Note that this script git-archives the React repo (at the current revision) to a temporary directory before building, so uncommitted changes are not included in the build.

Example usage

To create a build from the current branch and revision:

scripts/release/build-release-locally.js

prepare-release-from-ci

Downloads build artifacts from Circle CI in preparation to be published to NPM as either a "next" or "experimental" release.

All artifacts built by Circle CI have already been unit-tested (both source and bundles) but these candidates should always be manually tested before being published. Upon completion, this script prints manual testing instructions.

Example usage

To prepare the artifacts created by Circle CI for commit 0e526bc you would run:

scripts/release/prepare-release-from-ci.js --commit=0e526bc -r stable

prepare-release-from-npm

Checks out a "next" release from NPM and prepares it to be published as a stable release.

This script prompts for new (stable) release versions for each public package and updates the package contents (both package.json and inline version numbers) to match.

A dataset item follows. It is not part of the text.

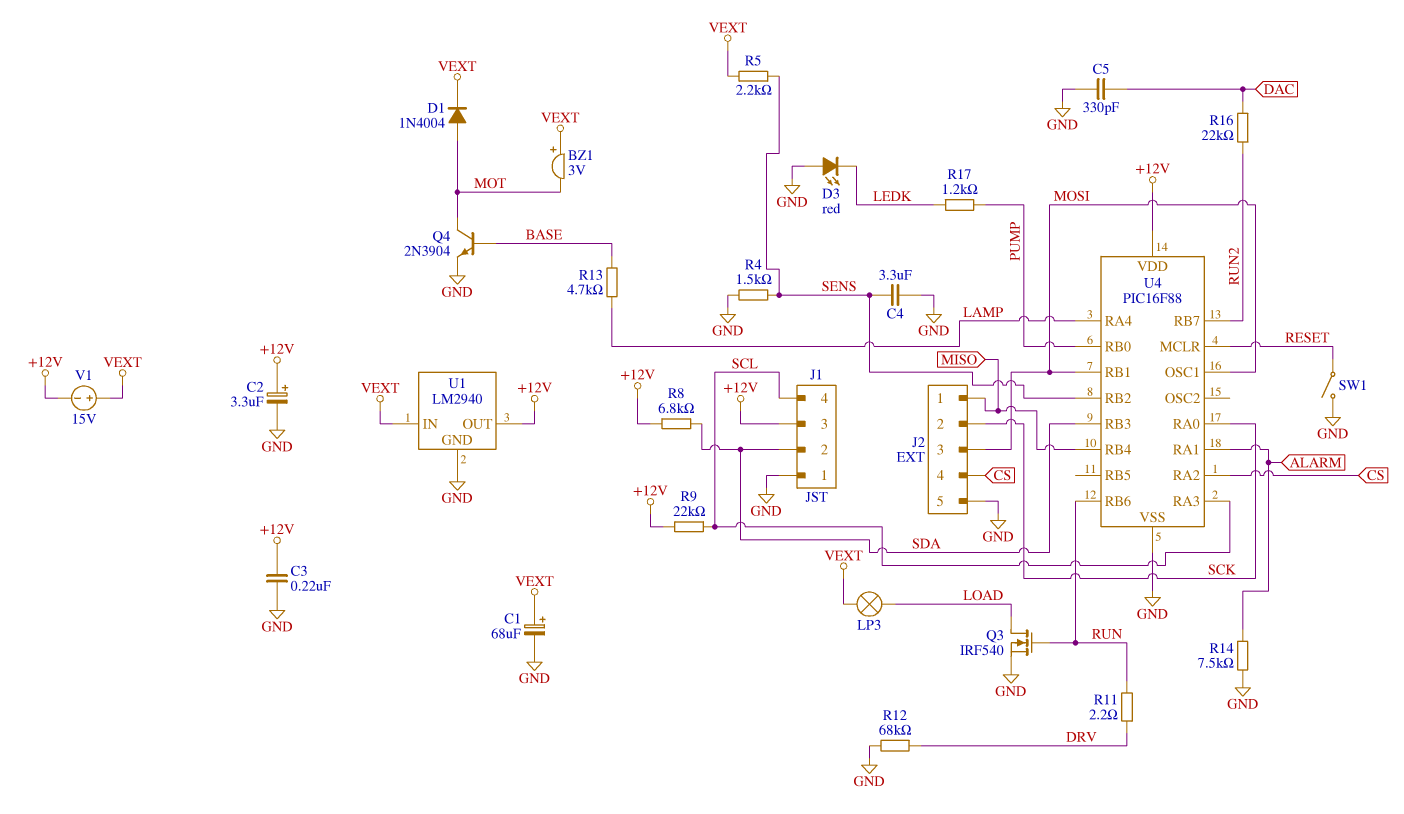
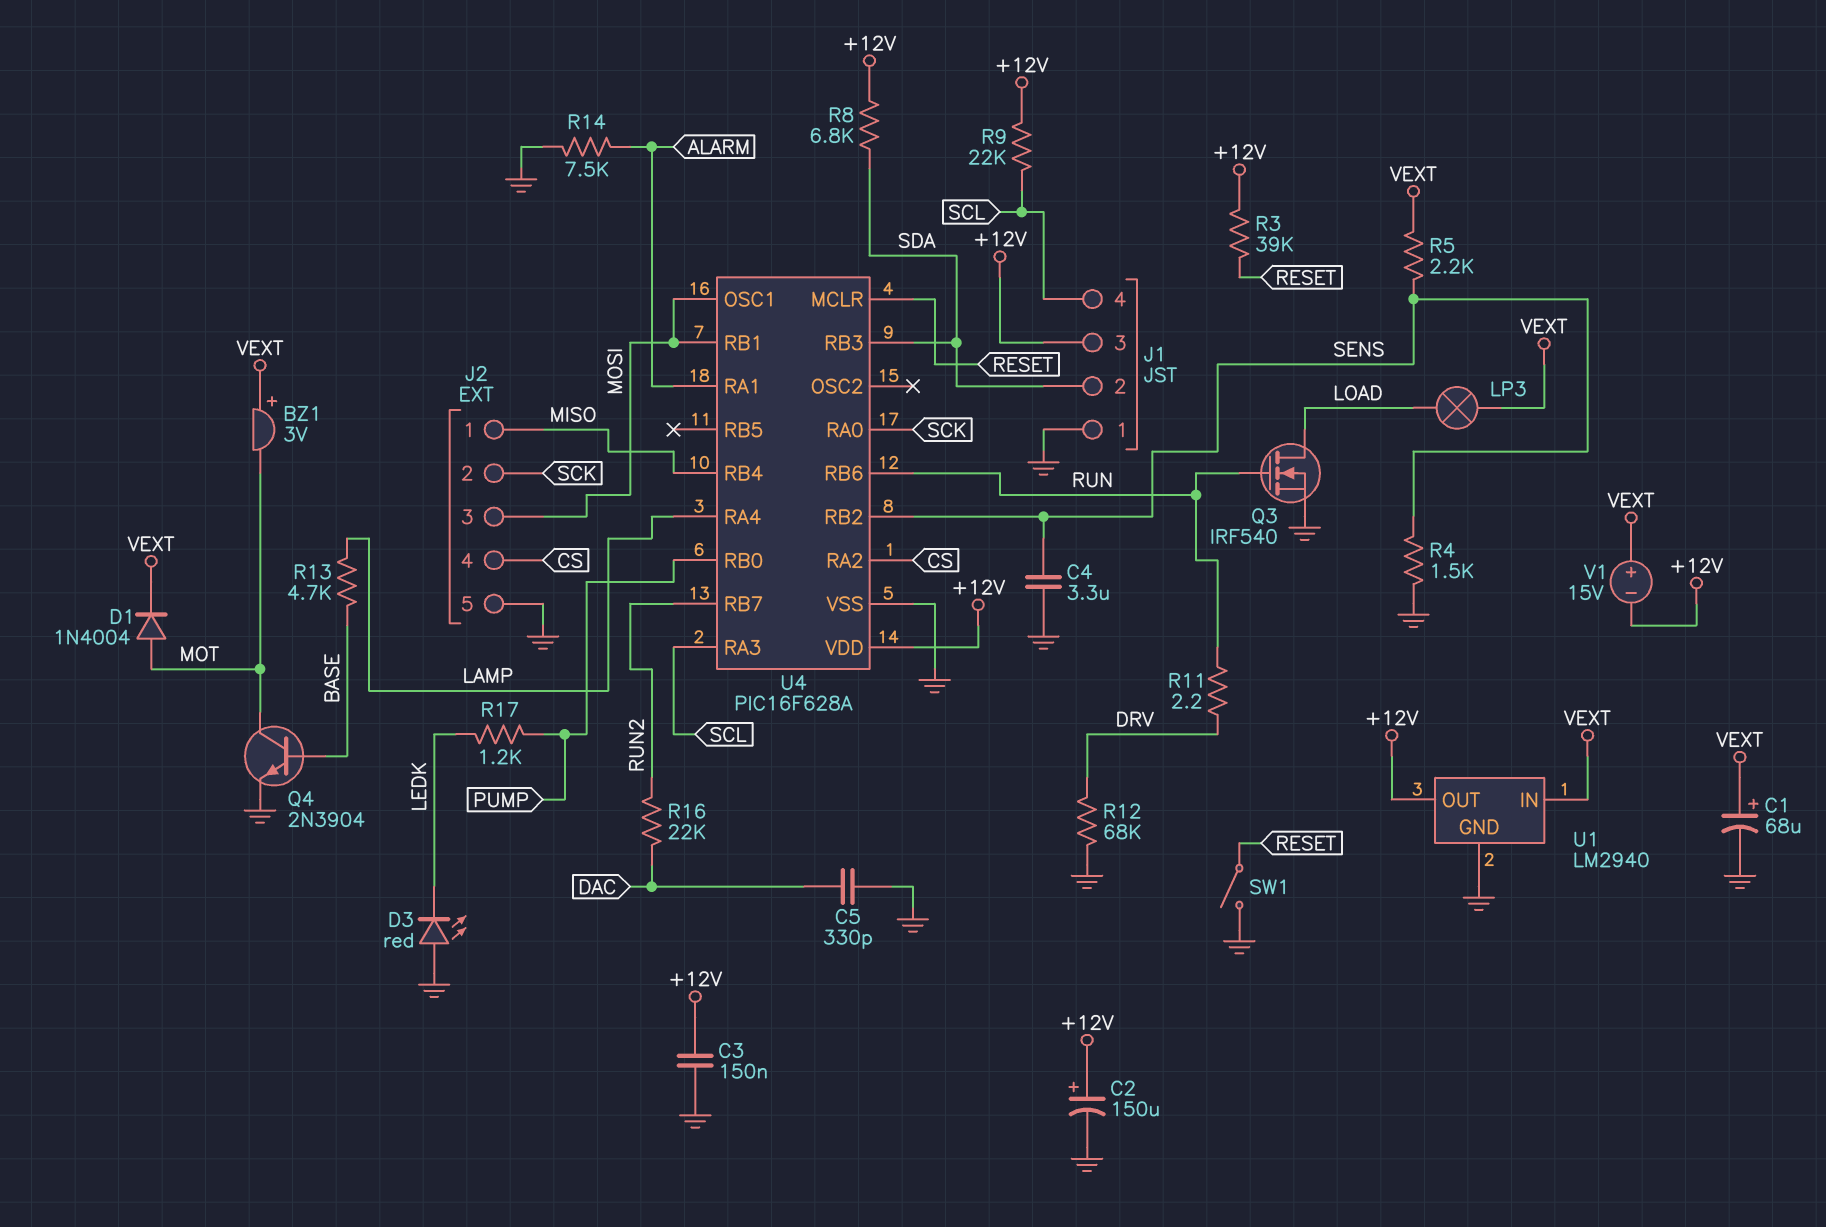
C2: 3.3uF (plus +12V, minus GND) -> 150uF (plus +12V, minus GND)
C3: 220nF (+12V, GND) -> 150nF (+12V, GND)
R3: none -> 39k (+12V, RESET)
U4: PIC16F88 -> PIC16F628A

It also updates inter-package dependencies to account for the new versions.

"Next" releases have already been tested but it is still a good idea to manually test and verify a release before publishing to ensure that e.g. version numbers are correct. Upon completion, this script prints manual testing instructions.

Example usage

To promote the "next" release 0.0.0-241c4467e-20200129 (aka commit 241c4467e) to stable:

scripts/release/prepare-release-from-npm.js --version=0.0.0-241c4467e-20200129

publish

Publishes the current contents of build/node_modules to NPM.

This script publishes each public package to NPM and updates the specified tag(s) to match. It does not test or verify the local package contents before publishing. This should be done by the release engineer prior to running the script.

Upon completion, this script provides instructions for tagging the Git commit that the package was created from and updating the release CHANGELOG.

Specify a --dry flag when running this script if you want to skip the NPM-publish step. In this event, the script will print the NPM commands but it will not actually run them.